Since then I have attended the odd yoga class, usually on girlfriend spa weekends.  Some of my sisters are so highly devoted to their well-being that on a perfectly good weekend of indulgence, pedicures, massages, good food and wine are not sufficient, they insist on contorting their bodies, and well I go along for the ride.

This fall, I felt an uncommon amount of tension. Obviously, in and through all I am grieving the loss of my Mom.  The fall is always busy for us. New grades at school. New roster of activities. Children who seem to need 62 reminders to come to the dinner table / do their homework / brush their teeth / change their underwear.  Add to that birthdays, Husband's dividing his time between two jobs and a dog that barks just when I'm clinging to my last shred of sanity and yeah, I think I could use some yoga.

So I found a class Yoga 101 and thought I could spend 75 minutes for 5 Saturdays trying to find a way to let go of a little tension. Instead of an inaccessible instructor, I had one who explained everything and in five weeks I heard not one work about chakras.


And now, I get it.  It's a unique combination of strength and stretch and yes, relaxation.

Which I will be doing more of. On my very own yoga mat.

Saturday, October 8, 2011

8. Going on 13.

Sydney last year, had a little thing going with a boy I call "P".

It was only late July when I was belatedly cleaning out the backpacks from the school year (which I have vowed to do earlier next year), that I found a ring. Silver with a large 10 carat pink heart. Well I am not entirely sure of the carat sizing of pink plastic. I learned at the time that this was a parting gift from P who over the summer moved away. Not to-Timbuktu far, just out-of-the-school-district far.

It was only at Sydney's birthday sleepover party where 'telling secrets' figure prominently on the agenda, that I learned that P actually got down on one knee and presented the ring. Apparently there was discussion over whether there ought to be a good bye kiss, with the resolution being a unanimous 'no'.

A couple weeks ago, I was chatting with Sydney after school.
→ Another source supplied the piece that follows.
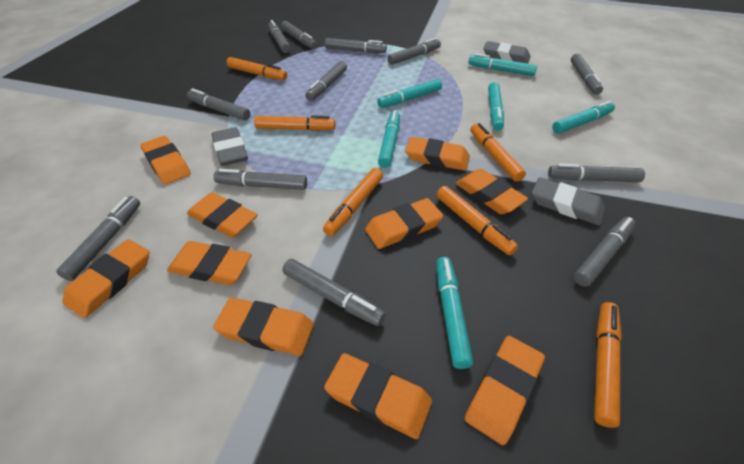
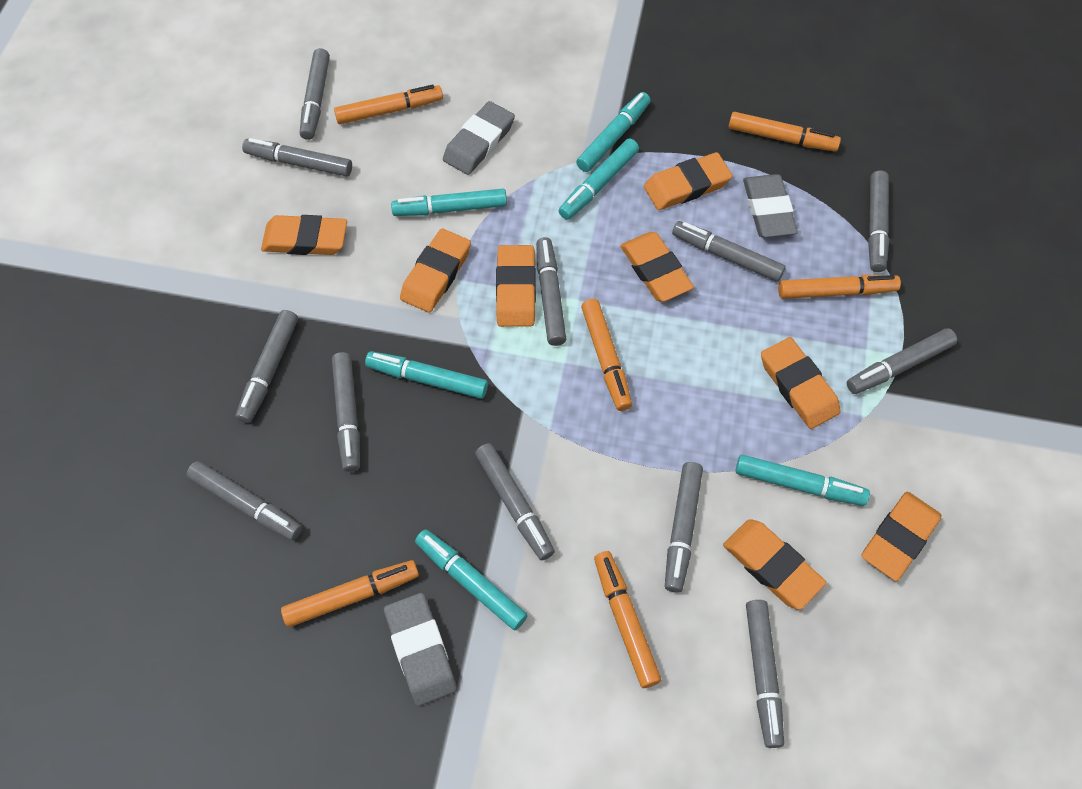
orange eraser: 10 -> 8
She recounted who she played with at recess and lunch and a new name popped up, a boy "T'. It is not that unusual for Sydney to play with boys and there were quite a number of girls who played with her that particular day, but I had a hunch.

"So, do you have any new boyfriends?"

"Well, not that you mention it, today, T said he wanted to do something private with me on the field."
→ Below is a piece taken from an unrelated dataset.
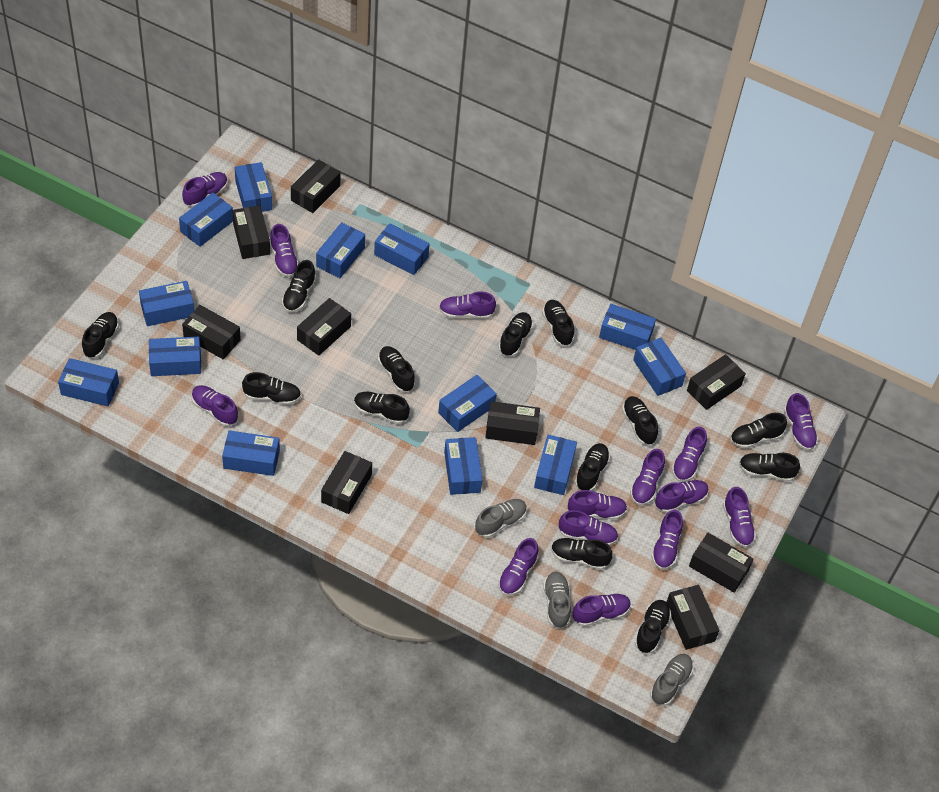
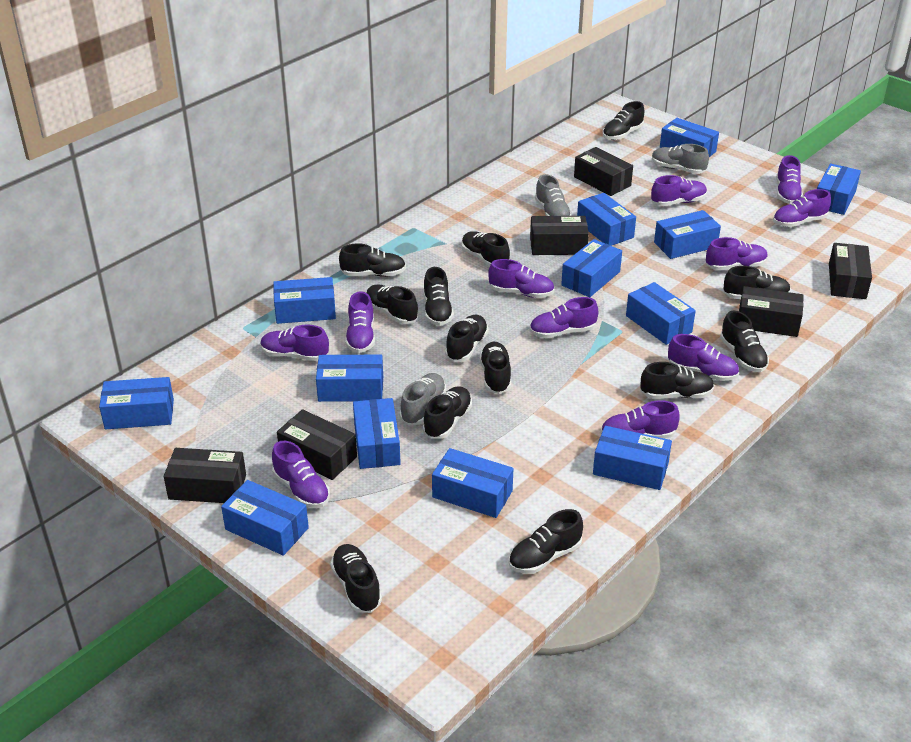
black box: 9 -> 6
purple shoe: 14 -> 11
While that phrase strikes fear in the heart of every mother of a little girl, what T wanted to do privately was to tell Sydney that he liked her. Sydney did not reciprocate in the sharing of feelings she said, but she owned, it turns out they had become boyfriend and girlfriend.

I asked her how that happened since she didn't tell T that she liked him in return.
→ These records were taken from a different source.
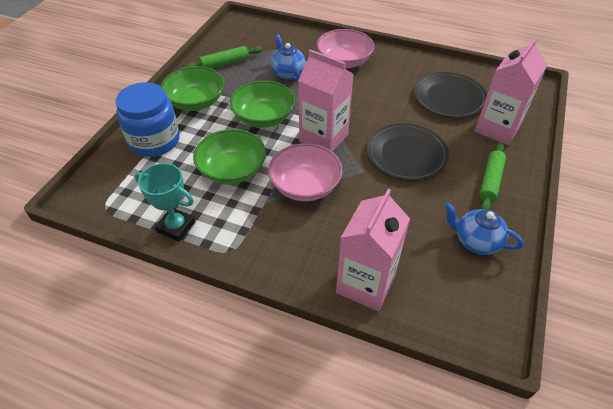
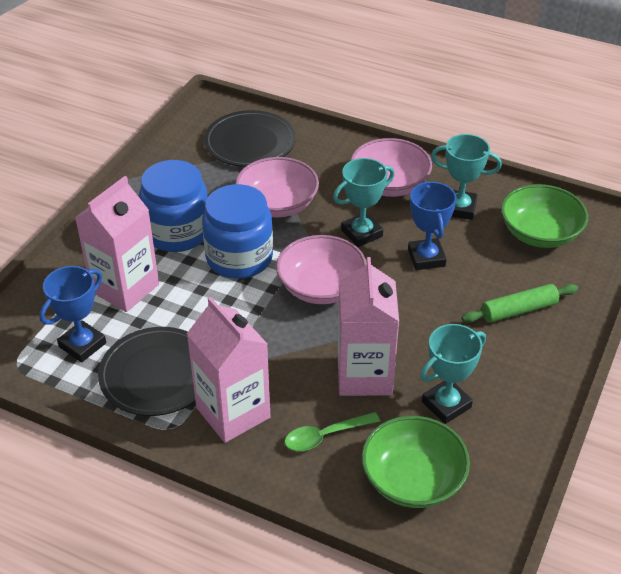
blue jar: 1 -> 2
blue teapot: 2 -> 0
blue trophy: 0 -> 2
green bowl: 3 -> 2
green rolling pin: 2 -> 1
green spoon: 0 -> 1
pink bowl: 2 -> 3
turquoise trophy: 1 -> 3

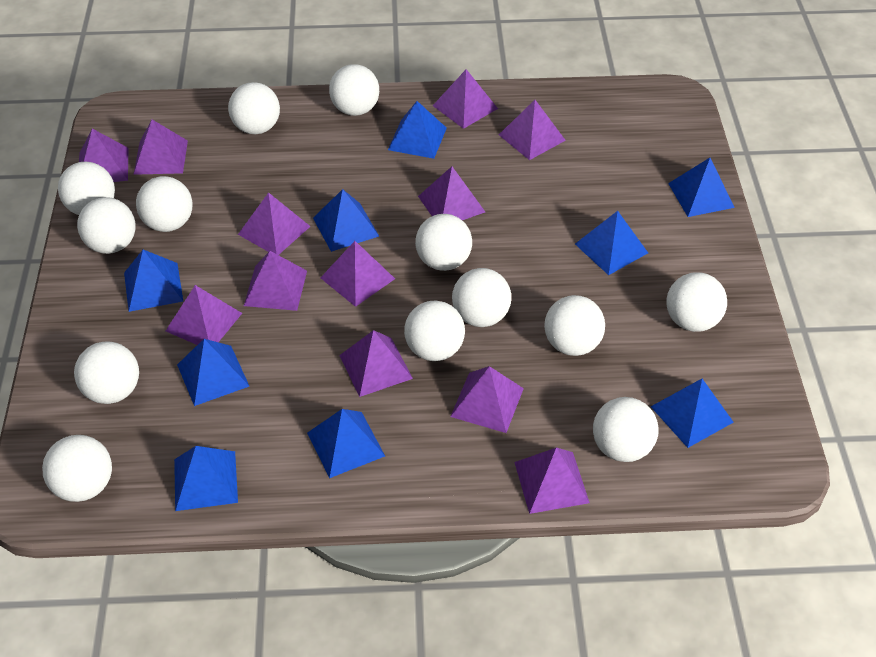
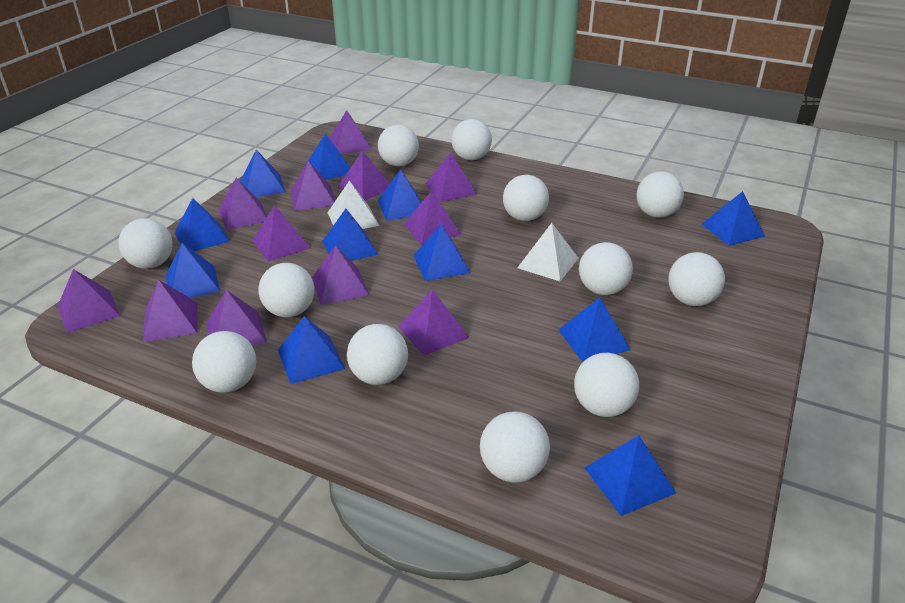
blue pyramid: 9 -> 11
white ball: 13 -> 12
white pyramid: 0 -> 2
"He said it for me, Mommy".

I got a little concerned that she needs to be able to find her voice in these situations, but she did recount how later they were playing hopscotch, and she put her foot on the number that has a heart, and said "this is your heart" and he did the same in return and apparently this has some kind of civil union status for the grade three set.

She was definitely feeling a little badly about her long distance whatever-that-is with P. I tried with all my heart not to be alarmed but only amused by these turn of events. I was about 25 when I got up to the point that I had two boyfriends (total, not simultaneously - that is a feat I never managed).

The next day though, she had it all resolved:

"Mommy, I told T I thought things were going a little too fast and that I just wanted to be good friends. He agreed so we are just friends. Oh Mommy, can you email P's Mom and ask her if I can be pen pals with him?"

I am wondering where she finds the confidence to speak so candidly, and to know her own self so well. And how can she teach this to the rest of us. That is when I am not trying to figure out what we are going to do when she is 13.